As shown above, adjacent like symbols are connected together. Moreover, we can specify functions groupby a way to determine the identity of two elements:

from itertools import groupby

for key, group in groupby('YAaANNGGG', lambda x: x.upper()):
    print(key, list(group))
# Y ['Y']
# A ['A', 'a', 'A']
# N ['N', 'N']
# G ['G', 'G', 'G']

Customizing the cycle

After reviewing the examples above, let’s think about why loops for in Python is so flexible and graceful. As I understand it, this is due to the fact that we can apply in the loop iterator for functions. In all the examples above, the iterator just uses special functions. All tricks have the same pattern:

for x in function(iterator)

The built-in module itself itertools just implements the most common functions for us.

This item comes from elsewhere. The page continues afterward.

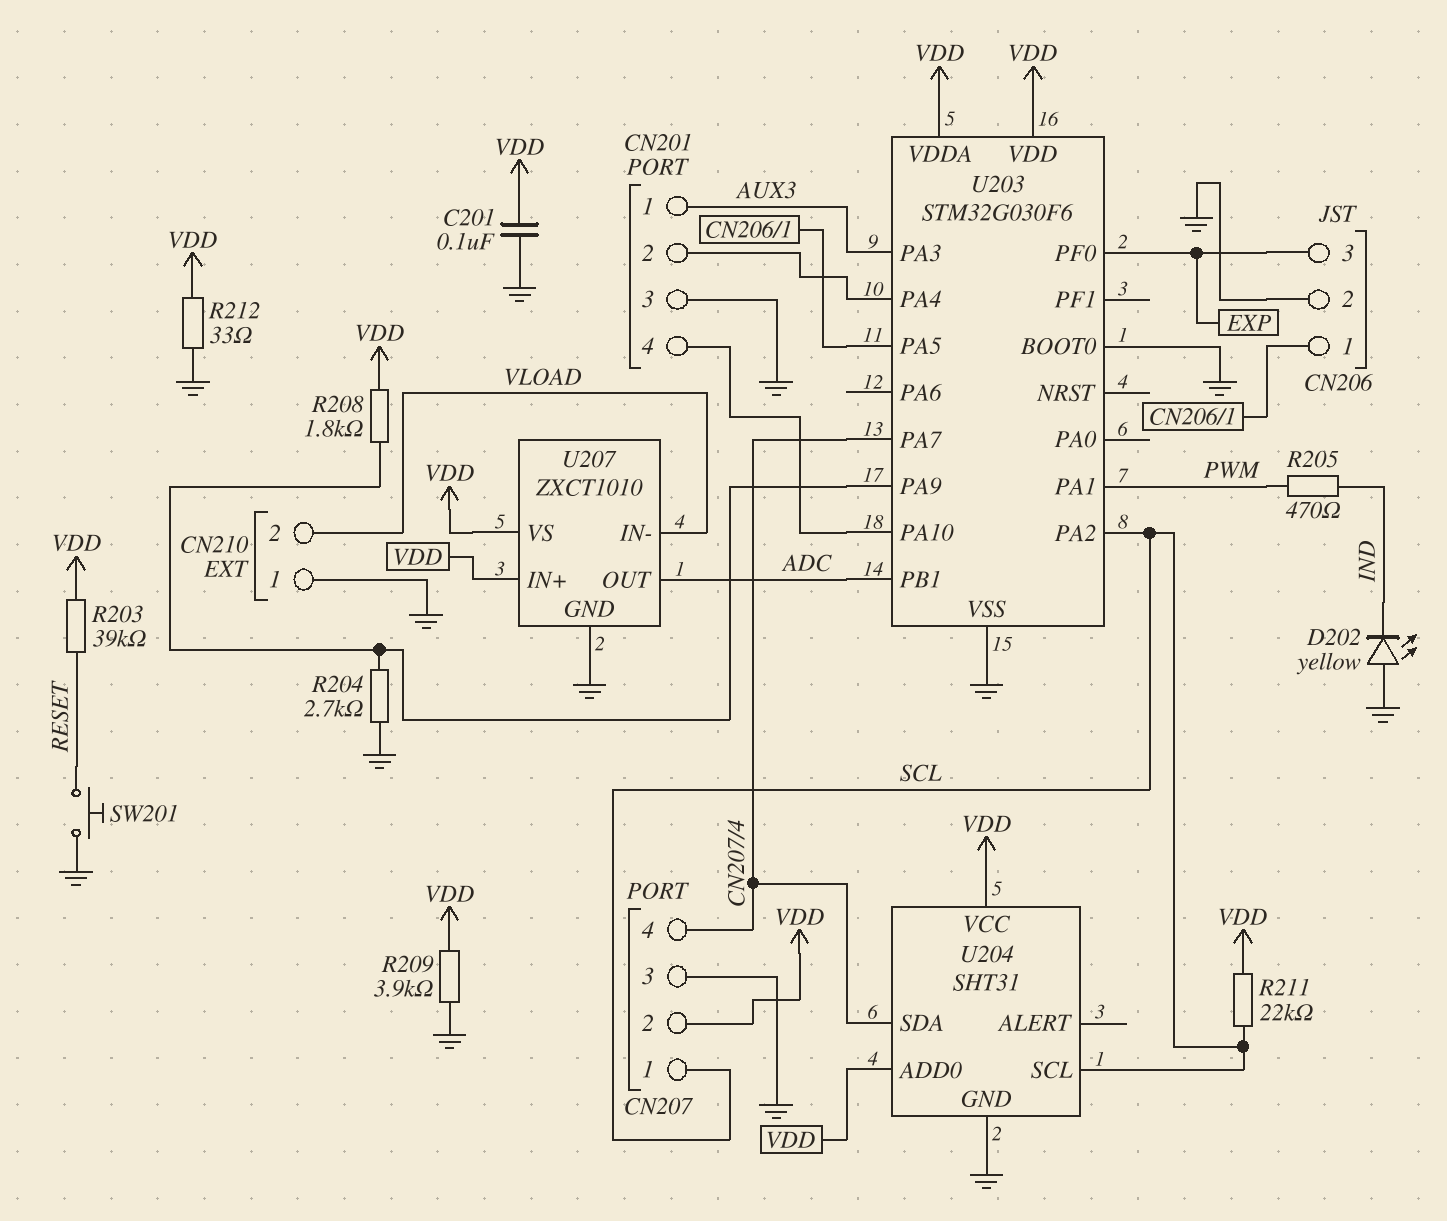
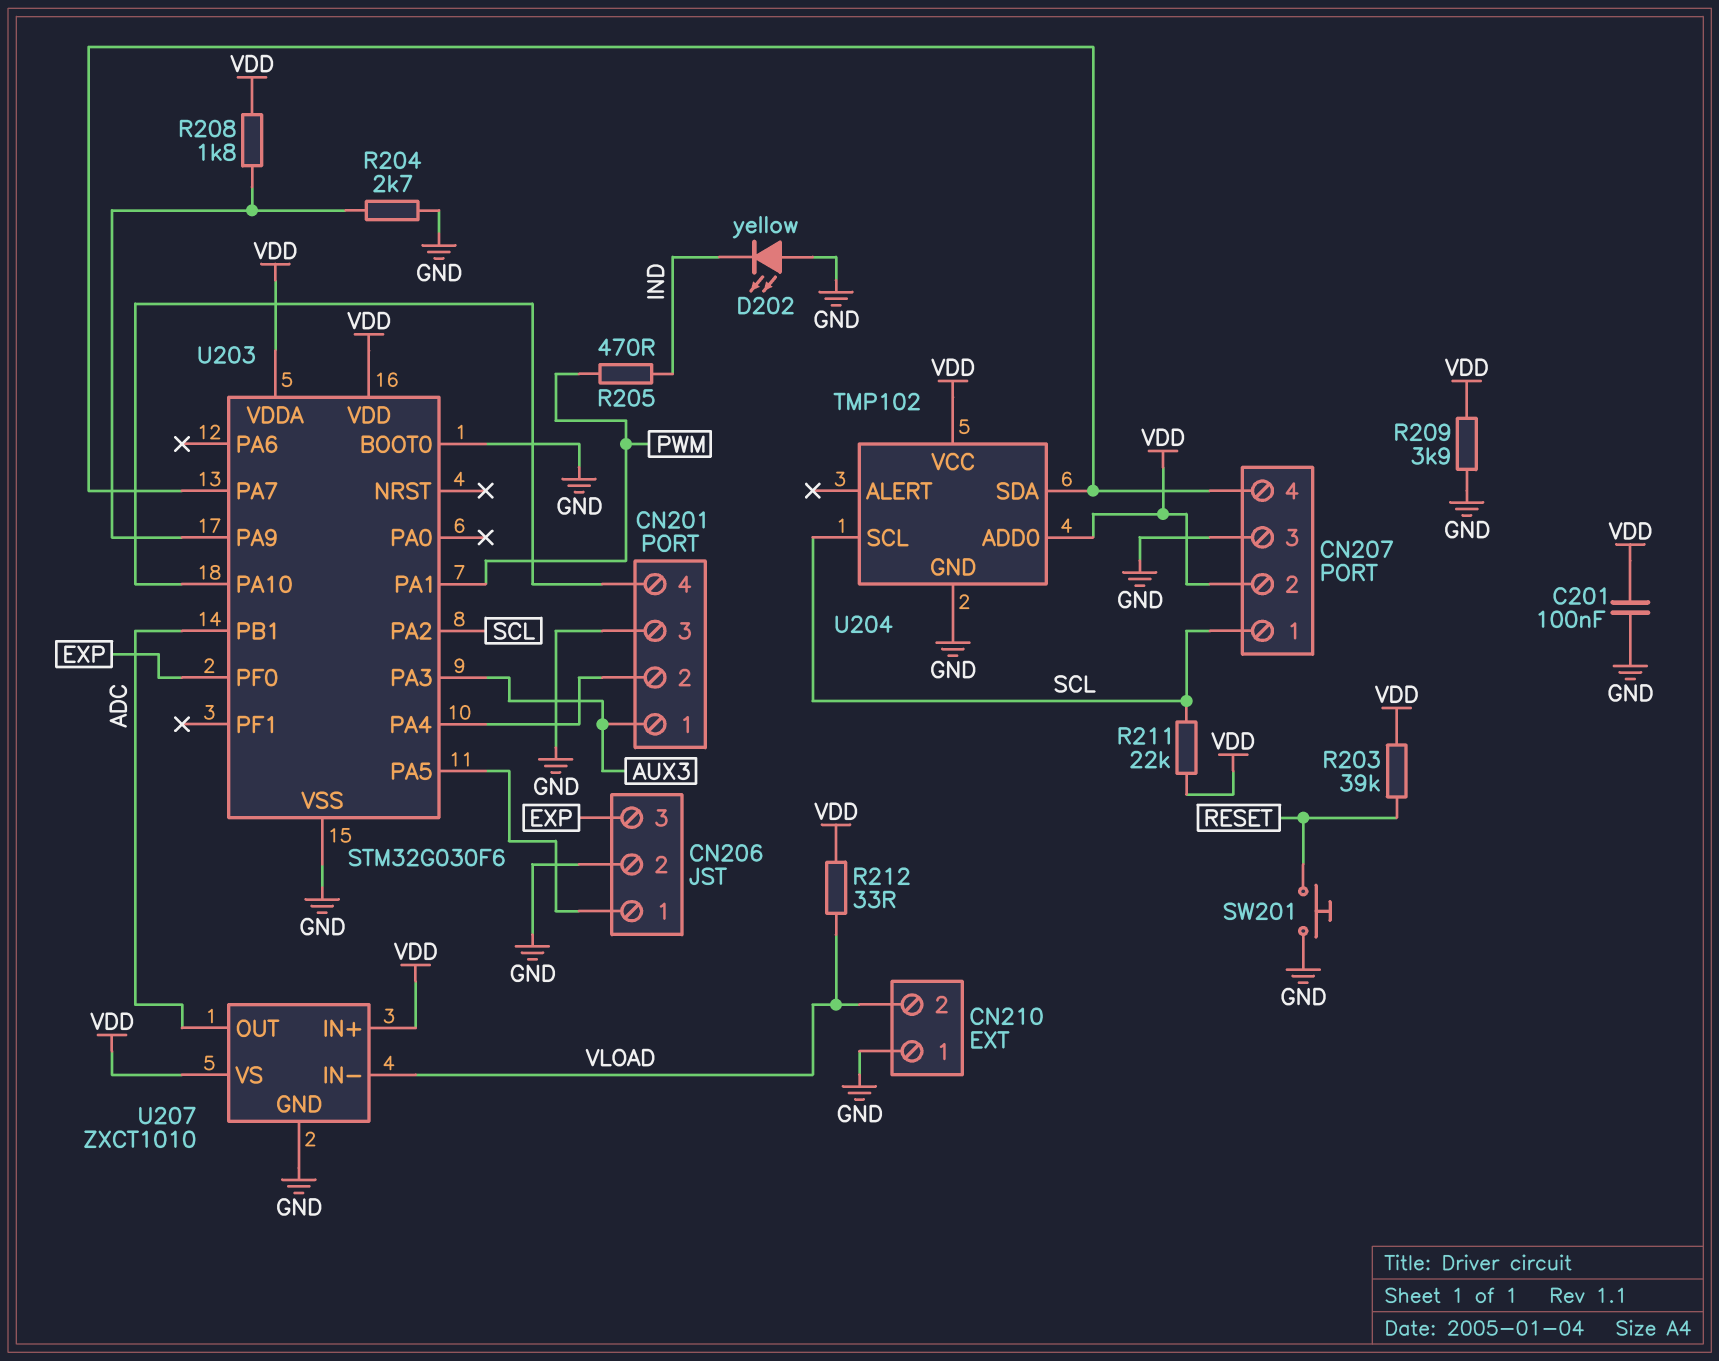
R212: 33 (GND, VDD) -> 33 (VDD, VLOAD)
U204: SHT31 -> TMP102

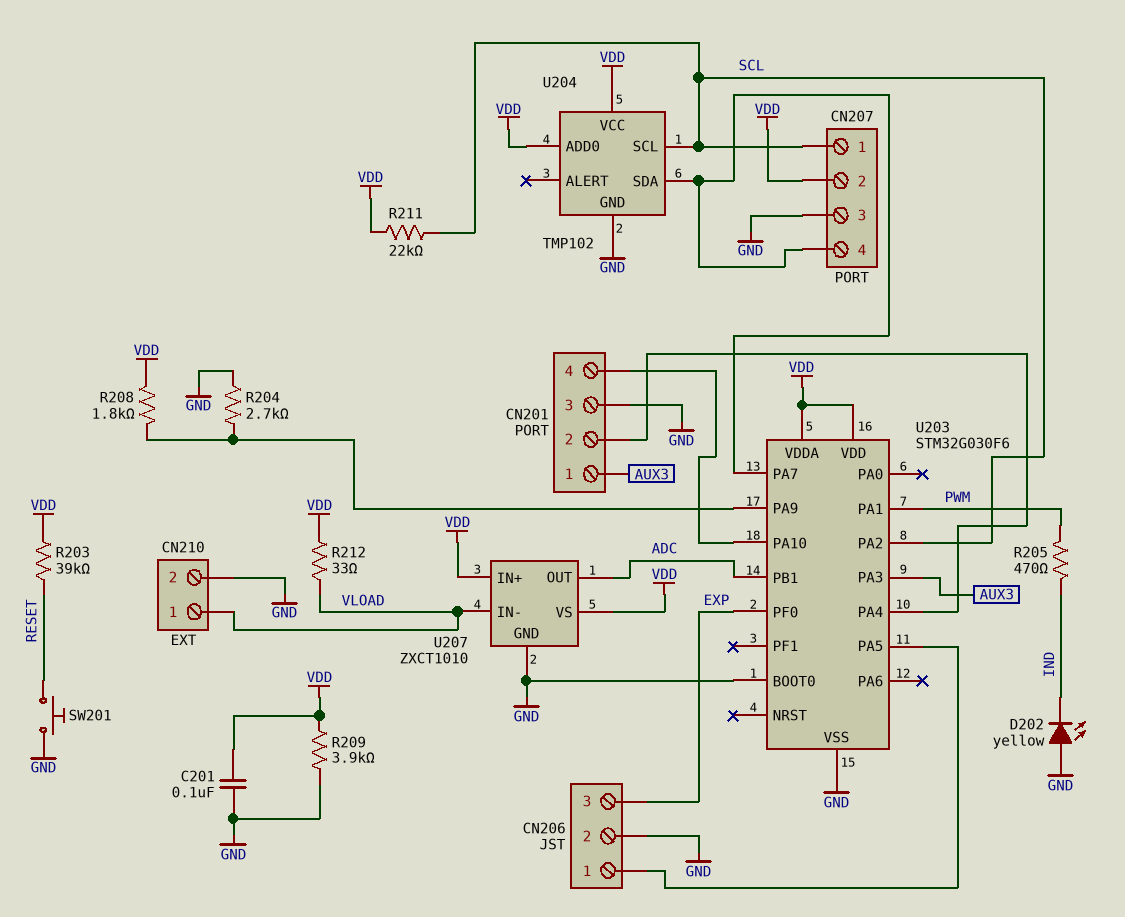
CN210 pin 1: GND -> VLOAD
CN210 pin 2: VLOAD -> GND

If we forget a function or can’t find the one we need, we can just write it ourselves. To be more precise, these functions are generators… That is why we can generate infinite loops with them.

Basically, we can set up a loop for for yourself, as you would do with a custom generator.

Let’s take a look at a simple example:

def even_only(num):
    for i in num:
        if i % 2 == 0:
            yield i


my_list = [1, 9, 3, 4, 2, 5]
for n in even_only(my_list):
    print(n)
# 4
# 2

As you can see from the above example, we have defined a generator called even_only… If we use this generator in a for loop, iteration will only occur for even numbers from the list.

Of course, this example is for explanation only. There are other ways to do the same, like using list submissions

my_list = [1, 9, 3, 4, 2, 5]
for n in (i for i in my_list if not i % 2):
    print(n)
# 4
# 2

Output

The task of creating loops in Python can be solved very flexibly and gracefully. To write convenient and simple loops, we can use built-in tools or even define generators ourselves.